Application of Information Theory to Improve Computer-Aided Diagnosis

Mammographic Computer-Aided Diagnosis (CAD) systems are an approach for low-cost double reading. Though results to date have been promising, current systems often suffer from unacceptably high false positive rates. Improved methods are needed for optimally setting the system parameters, particularly in the case of statistical models that are common elements of most CAD systems. In this research project we developed a framework for building hierarchical pattern recognizers for CAD based on information theoretic criteria, e.g., the minimum description length (MDL). As part of this framework, we developed a hierarchical image probability (HIP) model. HIP models are well-suited to information theoretic methods since they are generative. We developed architecture search algorithms based on information theory, and applied these to mammographic CAD. The resulting mass detection algorithm, for example, reduced the false positive rate of a CAD system by 30% with no loss of sensitivity. We showed that the criteria reliably correlate with performance on new data. The framework allows many other applications not possible with most pattern recognition algorithms, including rejection of novel examples that can’t be reliably classified, synthesis of artificial images to investigate the structure learned by the model, and compression, which is as good as JPEG.

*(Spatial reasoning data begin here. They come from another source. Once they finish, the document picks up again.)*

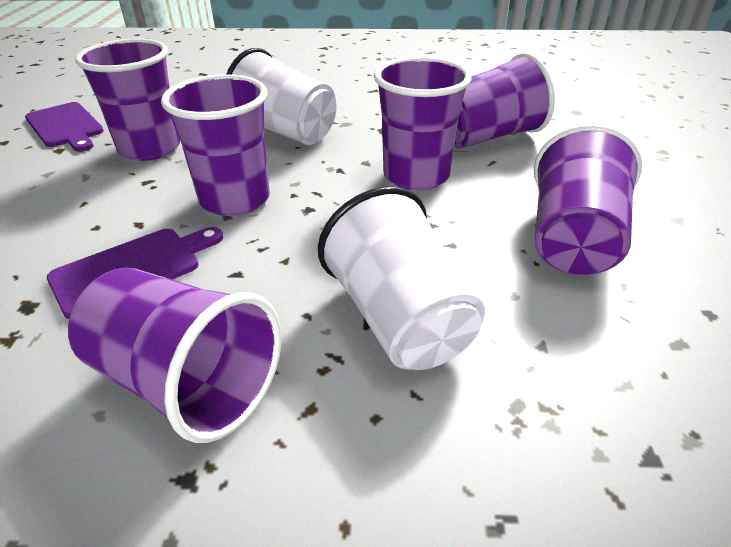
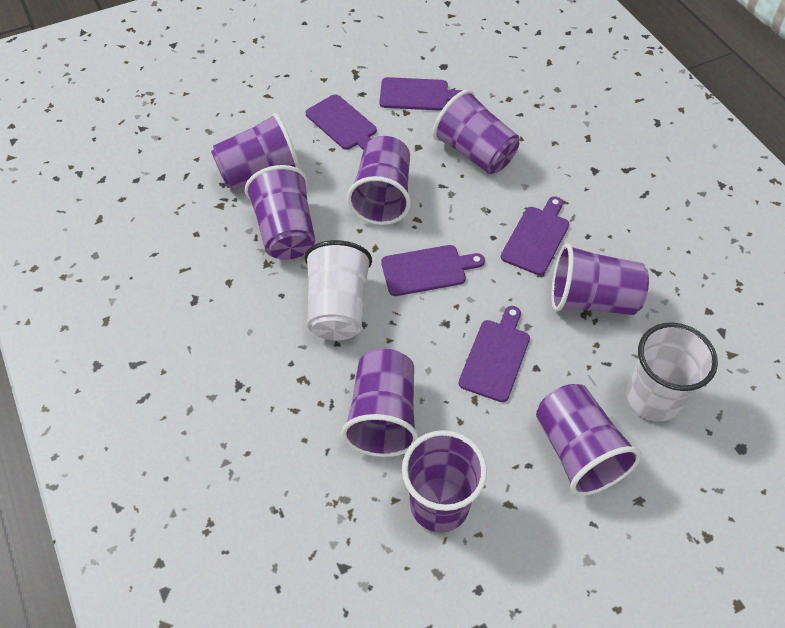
purple cup: 6 -> 8
purple cutting board: 2 -> 5

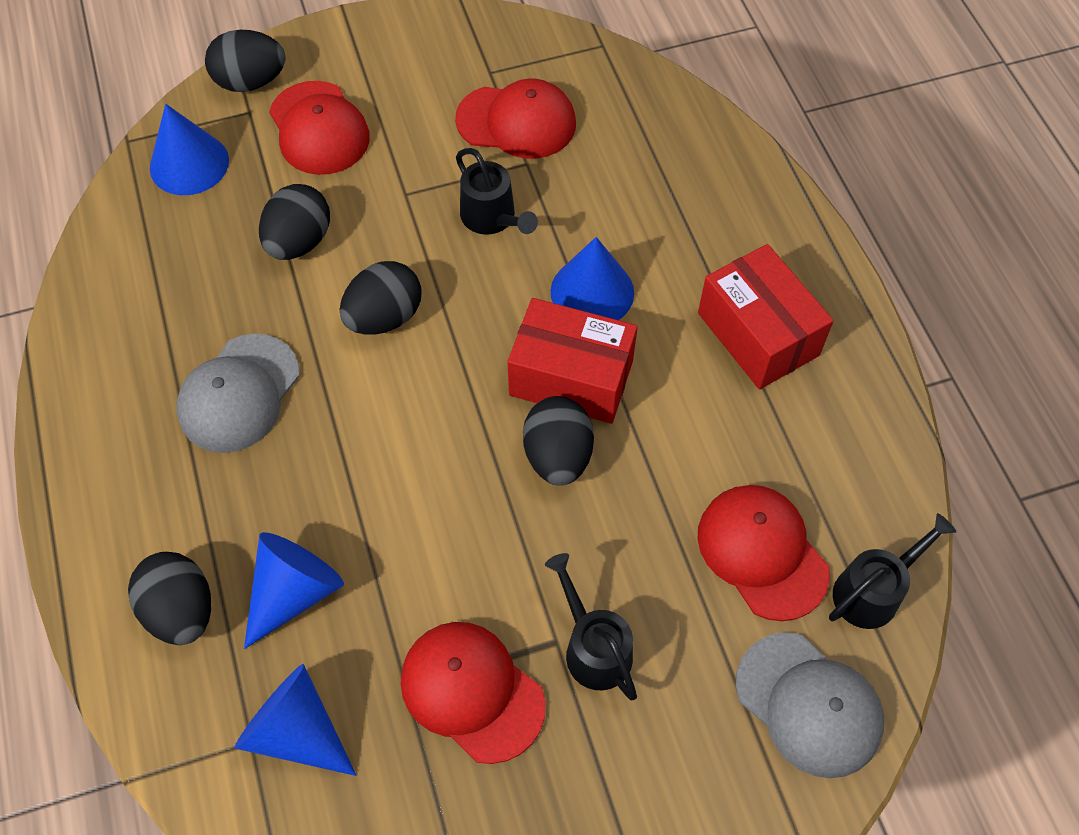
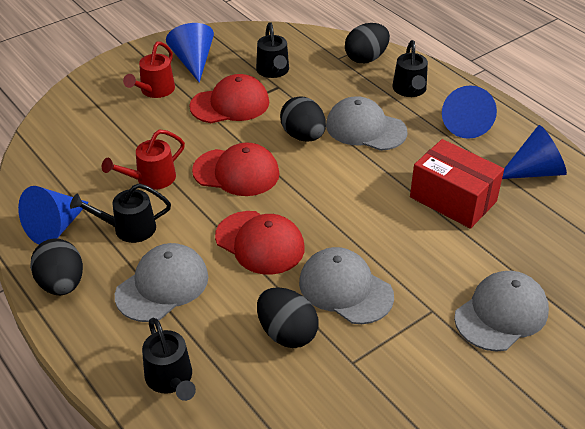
black egg: 5 -> 4
black watering can: 3 -> 4
grey cap: 2 -> 4
red box: 2 -> 1
red cap: 4 -> 3
red watering can: 0 -> 2

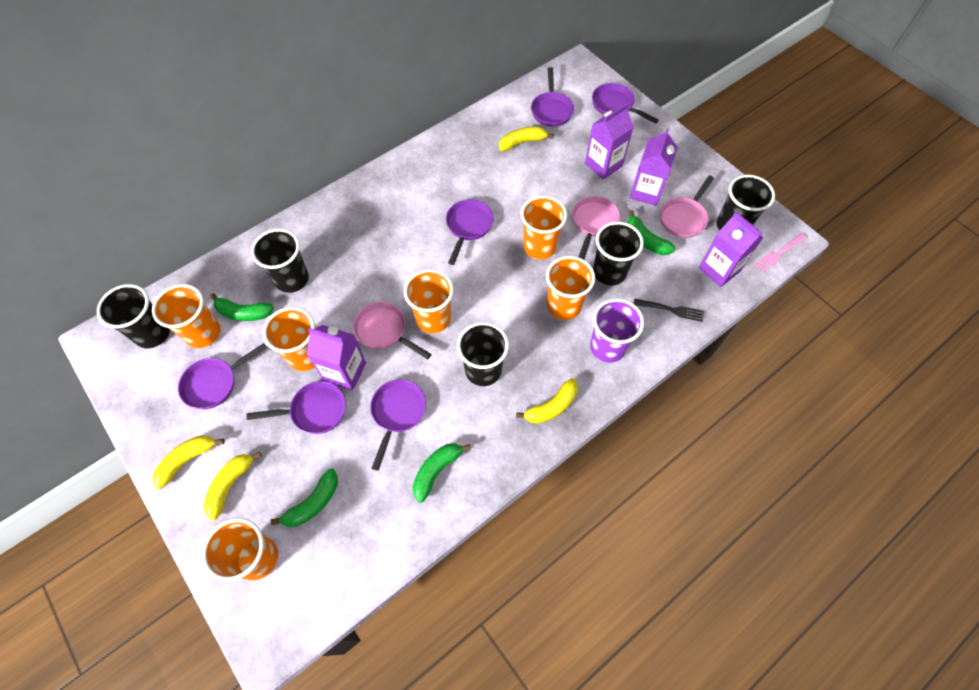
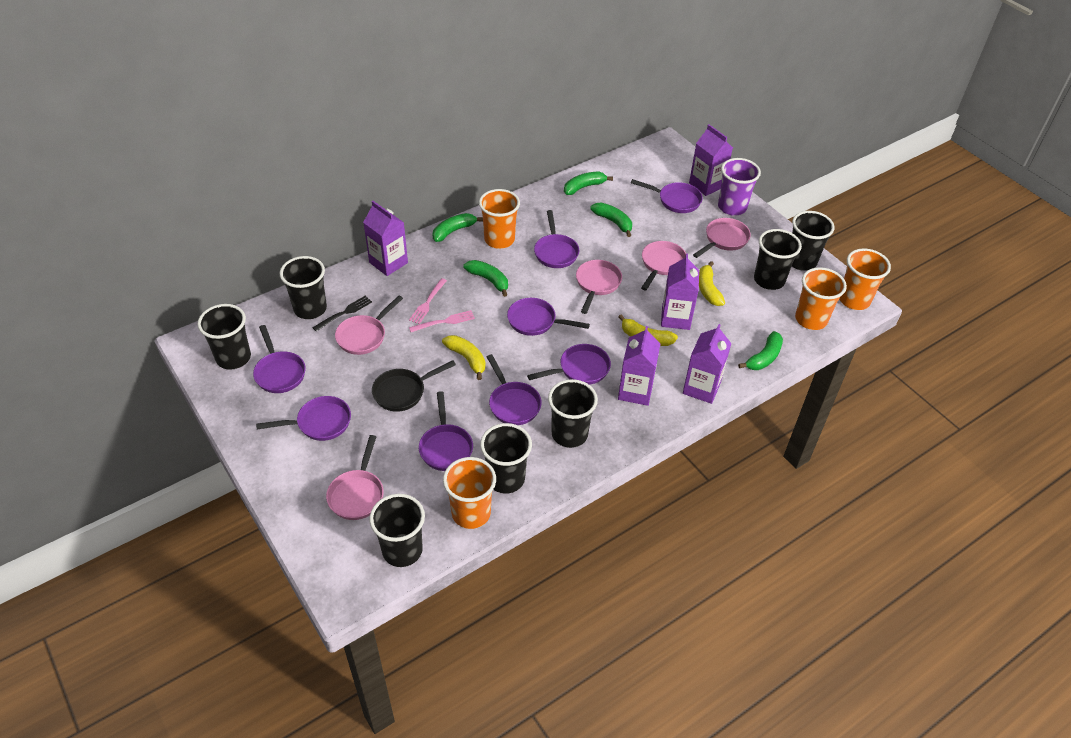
black cup: 5 -> 7
black pan: 0 -> 1
green banana: 4 -> 5
orange cup: 6 -> 4
pink fork: 1 -> 2
pink pan: 3 -> 5
purple carton: 4 -> 5
purple pan: 6 -> 8
yellow banana: 4 -> 3

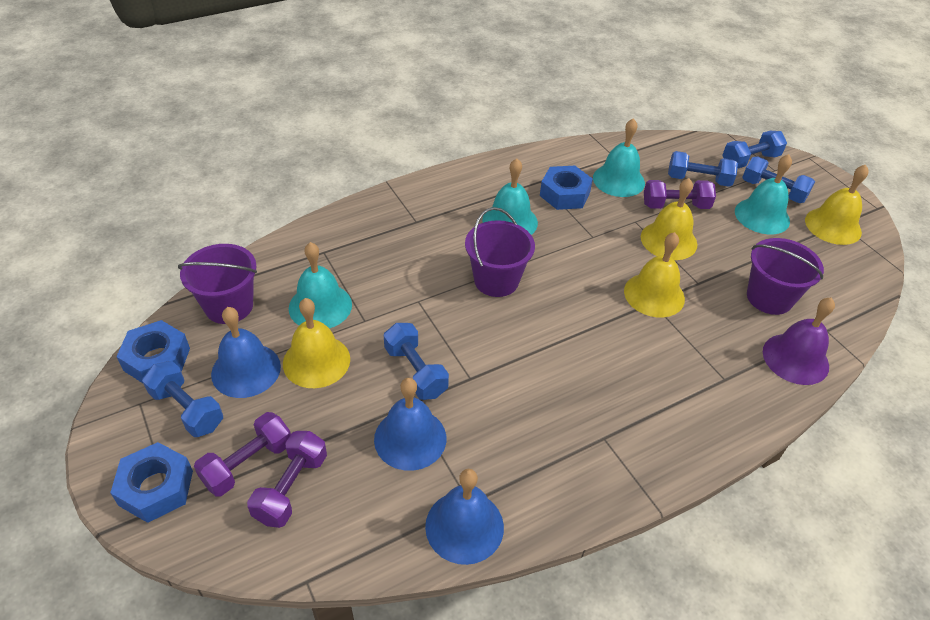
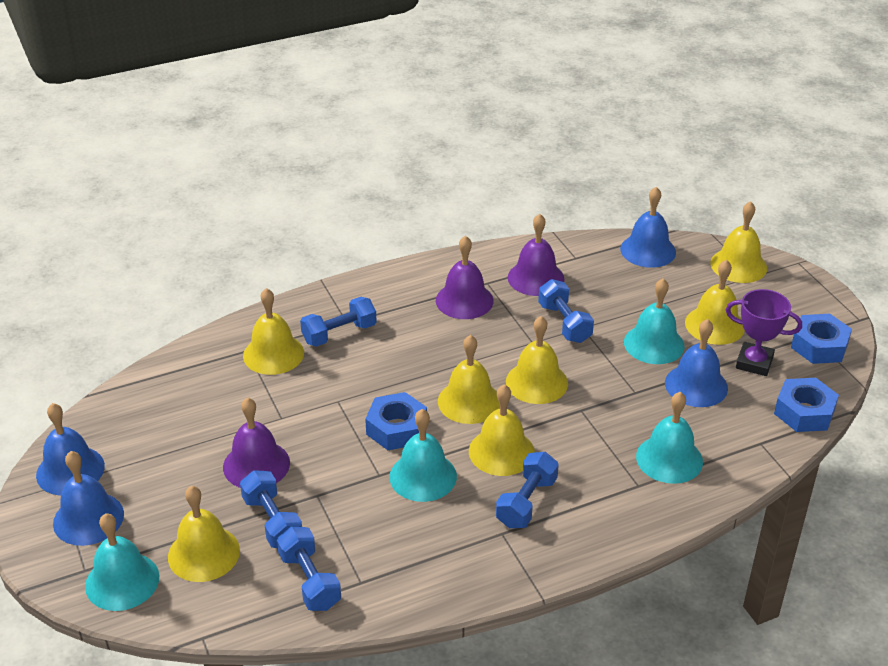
blue bell: 3 -> 4
purple bell: 1 -> 3
purple bucket: 3 -> 0
purple dumbbell: 3 -> 0
purple trophy: 0 -> 1
yellow bell: 4 -> 7

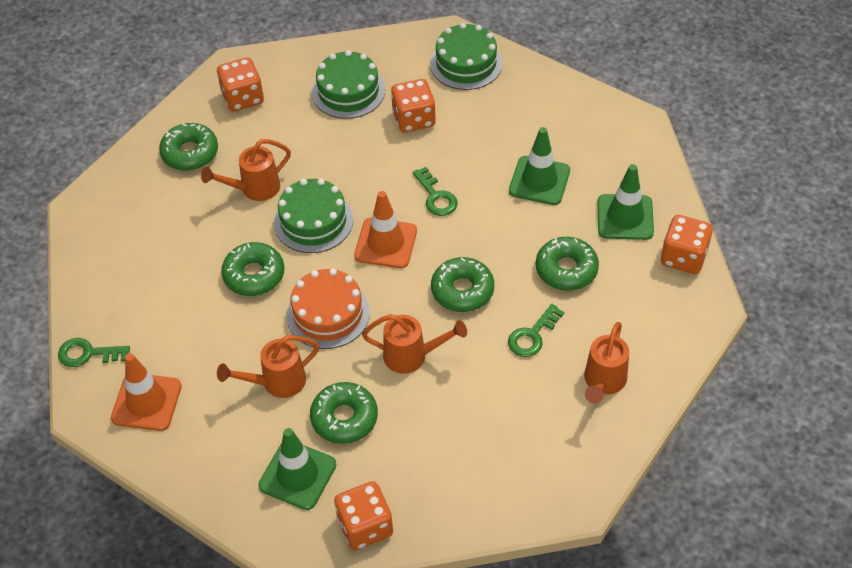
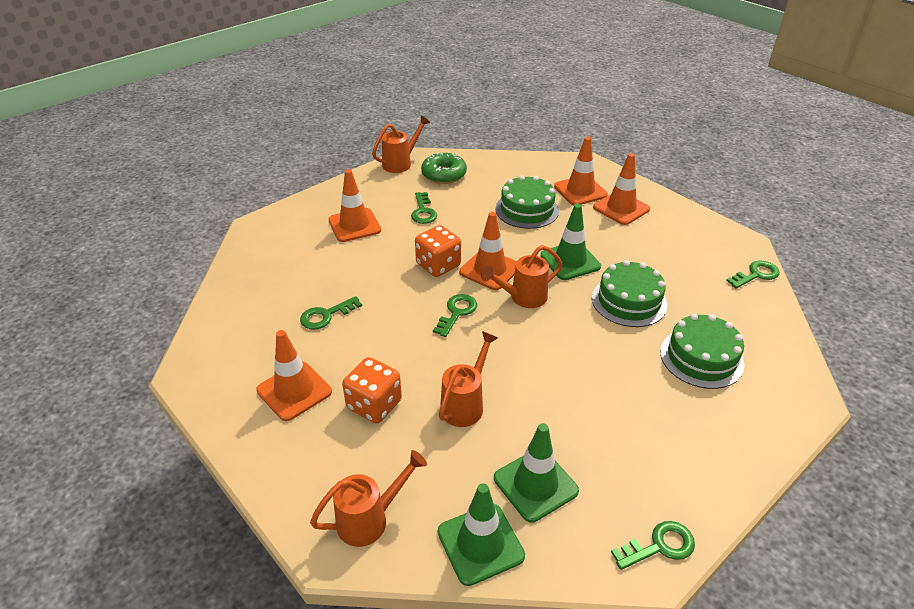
green donut: 5 -> 1
green key: 3 -> 5
orange cake: 1 -> 0
orange dice: 4 -> 2
orange traffic cone: 2 -> 5

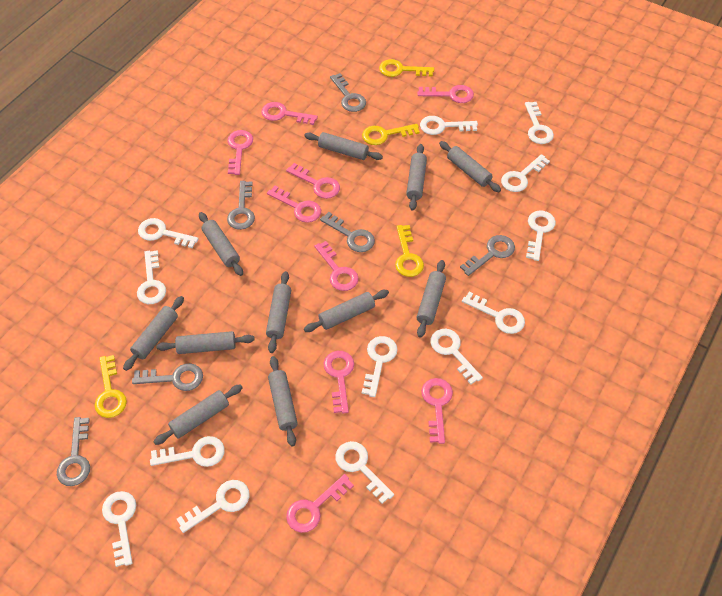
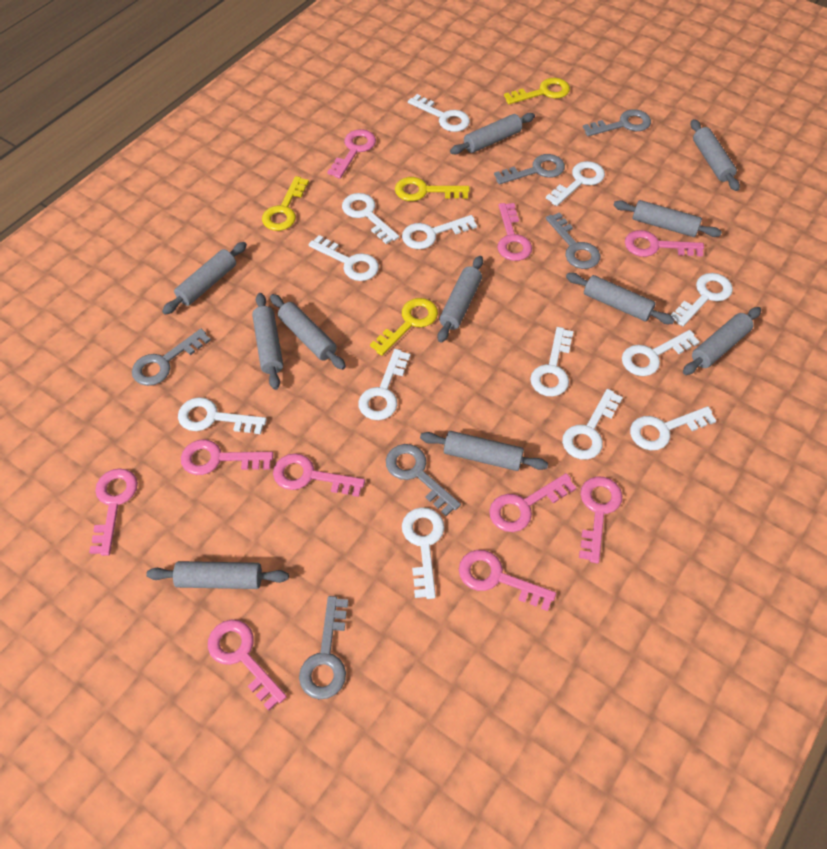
pink key: 9 -> 10

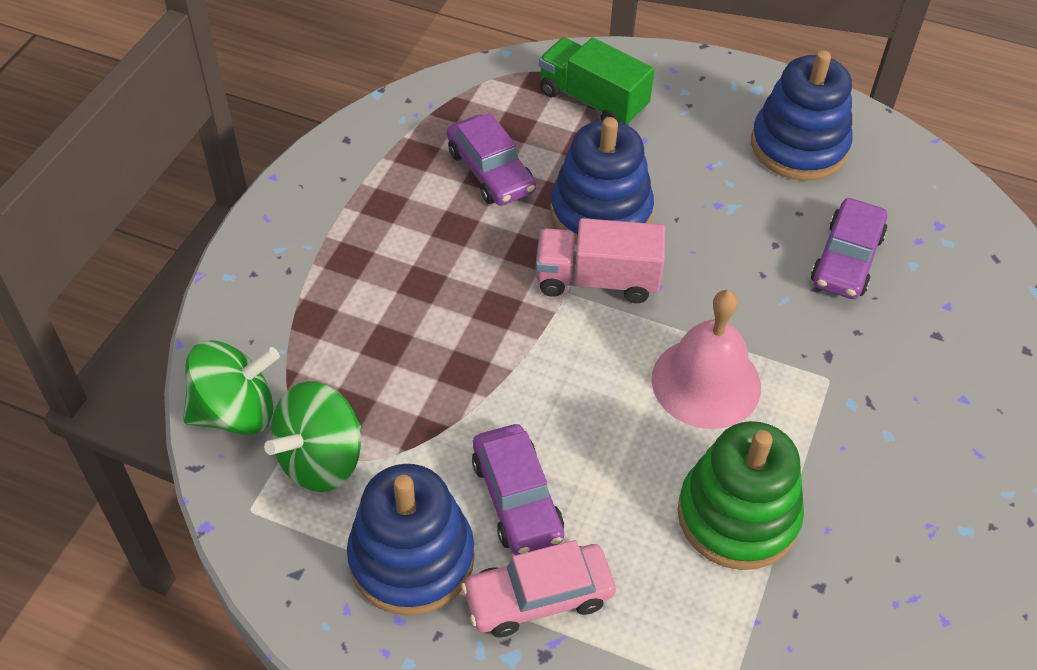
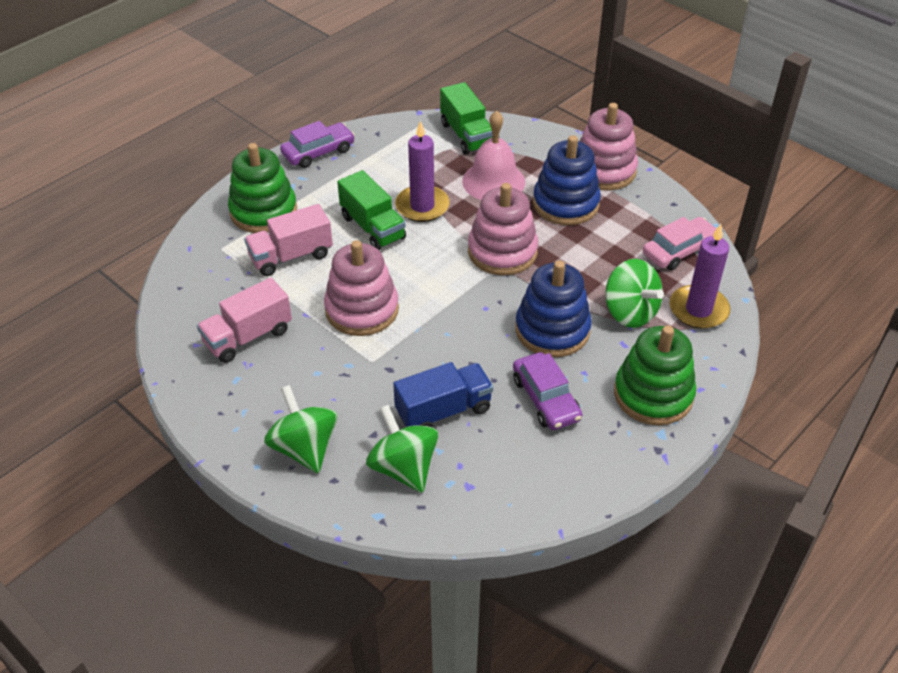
blue stacking toy: 3 -> 2
blue truck: 0 -> 1
green spinning top: 2 -> 3
green stacking toy: 1 -> 2
green truck: 1 -> 2
pink stacking toy: 0 -> 3
pink truck: 1 -> 2
purple candle: 0 -> 2
purple car: 3 -> 2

Mammographic mass detection with a hierarchical image probability (HIP) model

We formulate a model for probability distributions on image spaces. We show that any distribution of images can be factored exactly into conditional distributions of feature vectors at one resolution (pyramid level) conditioned on the image information at lower resolutions. We would like to factor this over positions in the pyramid levels to make it tractable, but such factoring may miss long-range dependencies. To fix this, we introduce hidden class labels at each pixel in the pyramid. The result is a hierarchical mixture of conditional probabilities, similar to a hidden Markov model on a tree. The model parameters can be found with maximum likelihood estimation using the EM algorithm. We have obtained encouraging preliminary results on the problems of detecting masses in mammograms.